Le veto porté par le gouverneur californien à la bill sur la sécurité des systèmes d’intelligence artificielle, reçu comme une demi-surprise
La proposition de loi SB 1047 pour la sécurité de certains systèmes d’intelligence artificielle, présentée par le Sénateur Wiener le 7 février, a fait couler beaucoup d’encre et n’a pas créé l’unanimité au sein de la Silicon Valley puisque certains dirigeants des grandes entreprises technologiques, y compris Elon Musk, étaient pour, et d’autres comme Mark Zuckerberg ou encore Sam Altman, absolument contre. La proposition de loi avait pour objectif d’engager la responsabilité des modèles d’IA en cas de dommages graves et extrêmement graves. L’une des mesures phares de cette proposition était pour les développeurs de modèles d’IA de prévoir un système d’arrêt immédiat en cas de défaillance grave. Les principaux risques évoqués étaient la création et la prolifération d’armes de destruction de masse – y compris biochimiques et nucléaires – et de cyberattaques. Autre mesure clé de la proposition, rejoignant une approche européanisée, la responsabilité des développeurs et de certains systèmes d’IA était envisagée en cas de dommage grave causé par une IA, tels que décès ou dégâts matériels et permettait des poursuites par le procureur. Ces mesures ne verront donc pas le jour puisque le 30 septembre, le gouverneur démocrate de Californie, Gavin Newsom, a tranché : veto de la proposition de loi. Le coup porté à l’innovation était trop cher au regard des risques envisagés, la probabilité de ces risques étant elle-même sujette à débat (C. Lesnes, En Californie, bataille sur la réglementation de l’IA, lemonde.fr, 17 sept. 2024). Ce coup d’arrêt peut surprendre compte tenu du fait que la loi avait été adoptée par le Parlement californien, mais les dés n’étaient pas joués et le véto du gouverneur restait un scénario envisagé. La Californie ne sera donc pas (ou du moins pas tout de suite) l’État pionnier de régulation de l’IA aux États-Unis. Néanmoins, il ne faut pas s’y méprendre, le gouverneur de Californie n’est pas anti-régulation et encore moins lorsqu’il s’agit d’intelligence artificielle. En effet, il a signé, entre autres, une loi exigeant la présence d’un filigrane pour les images crées par des IA ou encore, l’obligation de dévoiler les sources des données ayant servi à entraîner les modèles d’IA (SB 942 et AB 2013).

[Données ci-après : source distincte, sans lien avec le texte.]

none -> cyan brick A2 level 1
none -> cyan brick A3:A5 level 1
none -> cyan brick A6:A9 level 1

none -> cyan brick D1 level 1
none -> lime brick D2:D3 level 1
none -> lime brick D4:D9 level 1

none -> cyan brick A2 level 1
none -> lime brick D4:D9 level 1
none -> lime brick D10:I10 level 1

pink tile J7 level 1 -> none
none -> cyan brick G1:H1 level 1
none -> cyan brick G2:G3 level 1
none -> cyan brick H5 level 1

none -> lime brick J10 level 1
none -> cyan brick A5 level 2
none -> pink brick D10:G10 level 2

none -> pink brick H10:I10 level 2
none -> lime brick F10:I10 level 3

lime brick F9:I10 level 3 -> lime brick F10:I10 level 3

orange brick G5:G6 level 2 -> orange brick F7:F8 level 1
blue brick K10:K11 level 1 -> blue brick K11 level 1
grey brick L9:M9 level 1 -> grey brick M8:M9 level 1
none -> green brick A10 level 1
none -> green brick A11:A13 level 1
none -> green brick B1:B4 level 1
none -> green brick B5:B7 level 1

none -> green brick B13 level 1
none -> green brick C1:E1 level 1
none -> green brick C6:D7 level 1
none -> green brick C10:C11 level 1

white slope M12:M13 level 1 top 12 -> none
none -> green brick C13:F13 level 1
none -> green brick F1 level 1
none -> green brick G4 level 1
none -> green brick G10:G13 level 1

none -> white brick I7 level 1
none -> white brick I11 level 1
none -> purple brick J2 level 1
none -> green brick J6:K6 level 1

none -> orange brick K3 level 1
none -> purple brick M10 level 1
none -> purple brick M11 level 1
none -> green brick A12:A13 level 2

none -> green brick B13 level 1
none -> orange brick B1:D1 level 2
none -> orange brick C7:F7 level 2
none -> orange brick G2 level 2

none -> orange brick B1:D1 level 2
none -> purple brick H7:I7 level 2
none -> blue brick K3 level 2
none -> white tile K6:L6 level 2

Le gouverneur justifie son véto dans un communiqué nuancé, mettant en avant deux raisons : la proposition de loi mettait en péril l’innovation et était trop imparfaite dans les cas de figure envisagés pour engager la responsabilité des développeurs et modèles. Au sujet de la crainte de perte d’investissement et d’innovation, la Californie est pionnière en matière de nouvelles technologies, par les entreprises qui y sont implantées et par les instituts de recherche qui permettent de continuer d’innover et recevoir les investissements en conséquence. Une réglementation hâtive et trop restrictive aurait des conséquences lourdes pour l’État de la Silicon Valley, notamment économiquement et en termes d’attractivité.
Dans les raisons expliquant ce veto surprenant, mais attendu, le gouverneur relève que la proposition de loi visait particulièrement les modèles à grande échelle et les plus onéreux tandis que des modèles plus ciblés et à moindre coût pourraient présenter tout autant de dangerosité. En fin de compte, la bill SB 1047 était incomplète et ne prenait pas en compte suffisamment de cas de figure comme l’environnement dans lequel serait déployé le système d’IA, la prise de décision critique ou encore l’utilisation de données sensibles.
Le principal reproche fait à cette loi finalement est l’absence de cas spécifique, condamnant tout modèle d’IA correspondant au critère d’échelle et de coût, rendant dès lors dissuasif tout investissement important pouvant mener à de nouvelles innovations. Le gouverneur se veut tout de même rassurant, indiquant que ce revers législatif n’est pas synonyme de désintérêt ni d’impunité. En effet, la prudence est de mise pour la réglementation de la responsabilité de ces « nouveaux » acteurs, cherchant un équilibre solide entre innovation et encadrement.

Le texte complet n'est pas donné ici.